Berikut lirik lagu "Hari Merdeka" ciptaan Habib Muhammad Husein Muthahar:
Tujuh belas Agustus tahun empat lima
Itulah hari kemerdekaan kita
Hari merdeka Nusa dan Bangsa
Hari lahirnya bangsa Indonesia
Merdeka
Sekali merdeka tetap merdeka
Selama hayat masih di kandung badan
Kita tetap setia tetap sedia
Mempertahankan Indonesia
Kita tetap setia tetap sedia
Membela negara kita
Selain “Hari Merdeka”, lagu berikut juga menjadi karya fenomenal
beliau. Judulnya “Syukur”. Lagu ini tercipta dibuatnya pada tanggal 7
September 1944 setelah menyaksikan banyak warga Semarang, kota
kelahirannya, bisa bertahan hidup dengan hanya memakan bekicot. Berikut
lirik lagunya:
Dari yakinku teguh
Hati ikhlasku penuh
Akan karuniamu
Tanah Air pusaka
Indonesia merdeka
Syukur aku sembahkan
KehadiratMu Tuhan
Sekilas Tentang Habib Husein Muthahar
"Husein Mutahar", begitu nama latinnya, lahir di Semarang, Jawa Tengah
pada tanggal 5 Agustus 1916. Perjalanan pendidikan formalnya dimulai
dari ELS (Europese Lagere School atau sama dengan SD Eropa selama 7
tahun) , kemudian dilanjutkan ke MULO (Meer Uitgebreid Lager Ondewwijs
atau sama dengan SMP selama 3 tahun) dan dilanjutkan ke AMS (Algemeen
Midelbare School atau sama dengan SMA selama 3 tahun) Jurusan Sastra
Timur khususnya Bahasa Melayu, di Yogyakarta. Kemudian beliau
melanjutkan ke Universitas Gajah Mada dengan mengambil Jurusan Hukum dan
Sastra Timur dengan khusus mempelajari Bahasa Jawa Kuno. Namun
perkuliahannya hanya 2 tahun, drop out (DO) karena harus ikut berjuang.
Habib Husein Muthahar terlibat Pramuka sejak awal lembaga kepanduan
berdiri.
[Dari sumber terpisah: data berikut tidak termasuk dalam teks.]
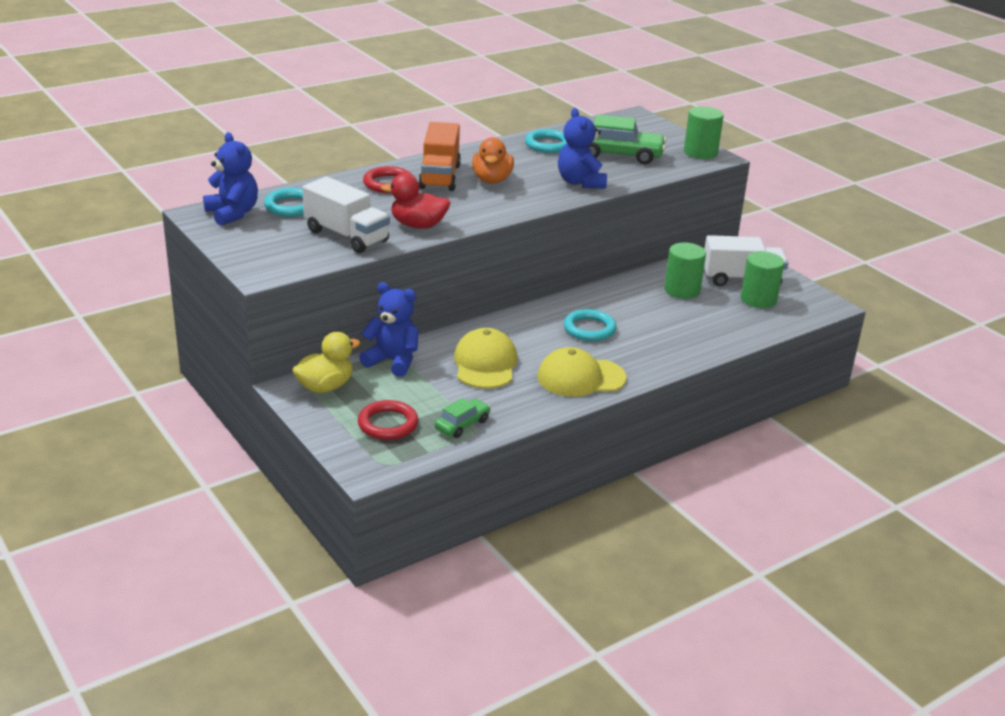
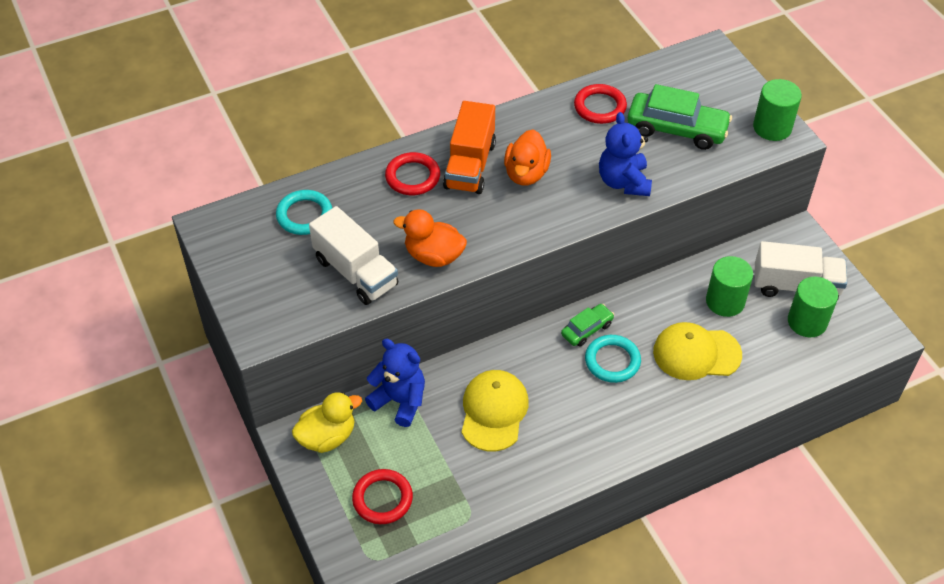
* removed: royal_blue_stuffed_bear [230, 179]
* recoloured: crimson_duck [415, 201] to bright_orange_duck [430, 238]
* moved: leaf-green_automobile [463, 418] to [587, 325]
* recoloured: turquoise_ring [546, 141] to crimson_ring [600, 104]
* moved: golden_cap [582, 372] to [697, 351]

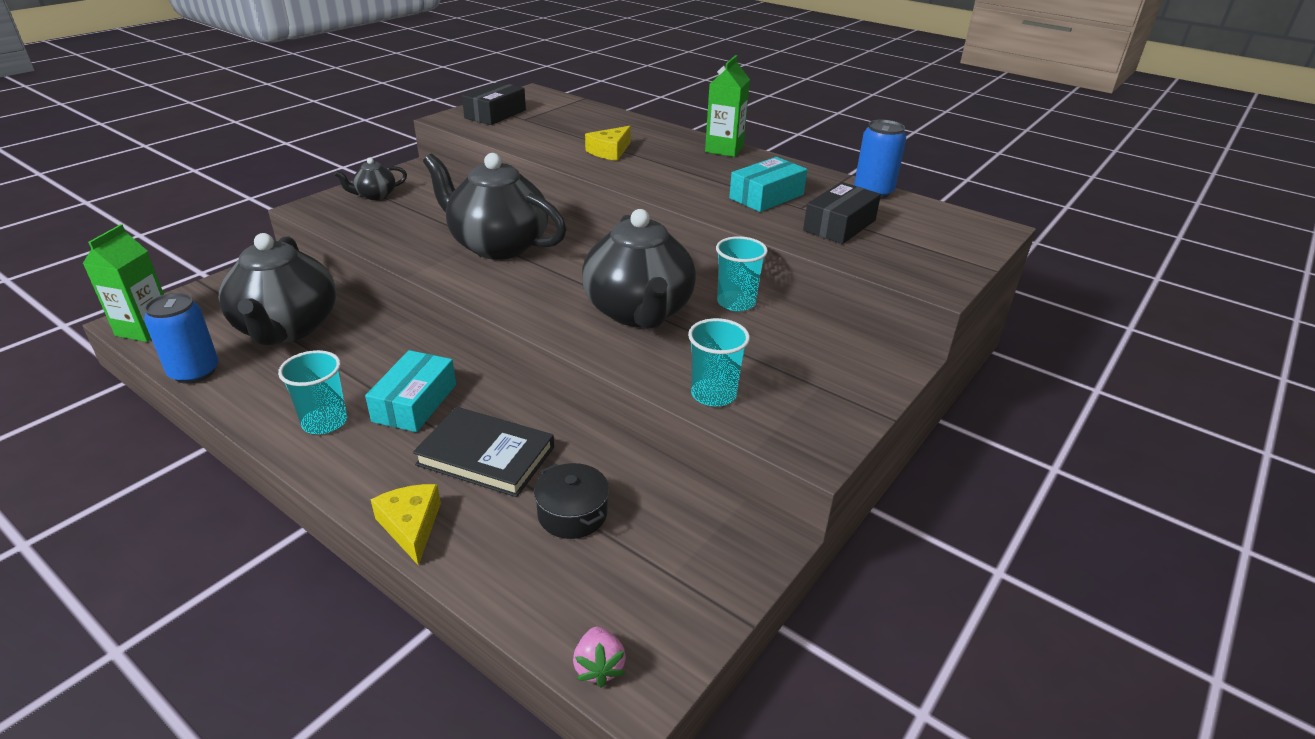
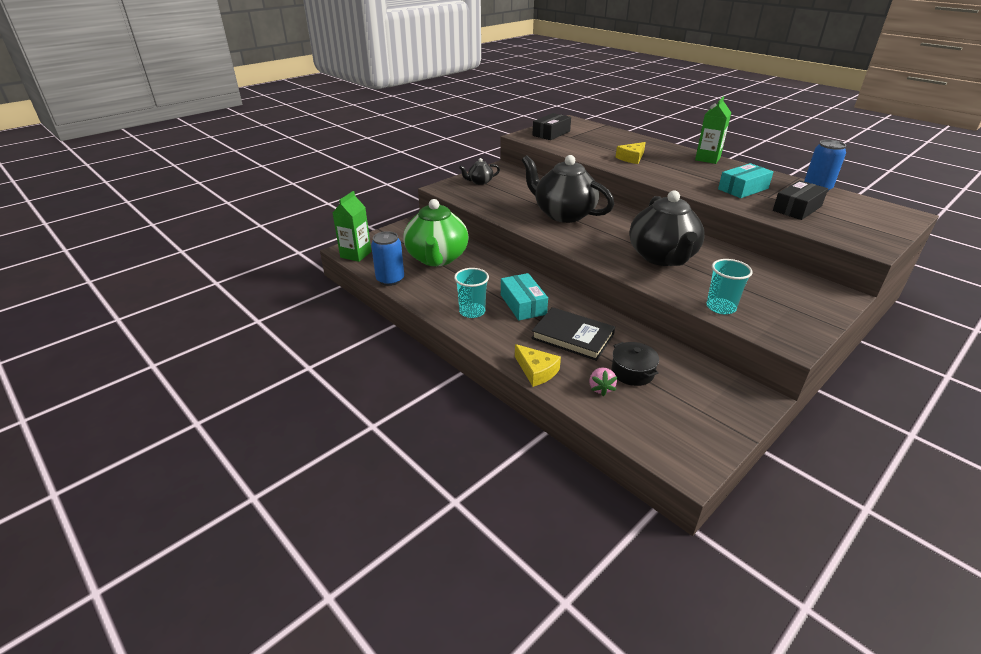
* recoloured: jet-black_teapot [277, 289] to leaf-green_teapot [436, 232]
* turned: turquoise_box [410, 391] = [524, 297] 45 degrees counterclockwise
* turned: golden_piece_of_cheese [405, 525] = [538, 365] 150 degrees clockwise
* moved: rose-pink_strawberry [599, 657] to [603, 381]
* removed: turquoise_beaker [742, 273]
Beliau adalah salah seorang tokoh utama Pandu Rakyat Indonesia,
gerakan kepanduan independen yang berhaluan nasionalis. Ia juga dikenal
anti-komunis. Ketika seluruh gerakan kepanduan dilebur menjadi Gerakan
Pramuka, Habib Husein Muthahar juga menjadi tokoh di dalamnya.
Dalam kehidupan berorganisasi, pengalaman beliau adalah sbb :
1. Ikut mendirikan dan bergerak sebagai pemimpin Pandu serta kemudian
menjadi anggota Kwartir Besar Organisasi Persatuan dan Kesatuan
Kepanduan Nasional Indonesia "Pandu Rakyat Indonesia", 28-12-1945 s.d.
20-5-1961.
2. Ikut mendirikan dan bergerak sebagai Pembina Pramuka,
duduk sebagai anggota Kwartir Nasional Gerakan Pramuka dan Andalan
Nasional Urusan Latihan, 1961-1969.
3. Sekretaris Jenderal Majelis Pembimbing Nasional Gerakan Pramuka, 1973 -1978, dan anggota biasa, 1978-2004.
Habib Muhammad Husein Muthahar, yang juga mantan duta besar Italia ini,
kemudian meninggal dunia di Jakarta tanggal 9 Juni 2004 di usia 88
tahun.
Walaupun beliau berhak dimakamkan di Makam Taman Pahlawan
Kalibata karena memiliki Tanda Kehormatan Negara Bintang Mahaputera
atas jasanya menyelamatkan Bendera Pusaka Merah Putih dan juga memiliki
Bintang Gerilya atas jasanya ikut berperang gerilya pada tahun
1948-1949, tetapi beliau tidak menginginkan itu. Sesuai dengan wasiat
beliau, akhirnya pada 9 Juni 2004 beliau dimakamkan sebagai rakyat biasa
di Tempat Pemakaman Umum (TPU) Jeruk Purut Jakarta Selatan.
0 komentar:
Speak up your mind
Tell us what you're thinking... !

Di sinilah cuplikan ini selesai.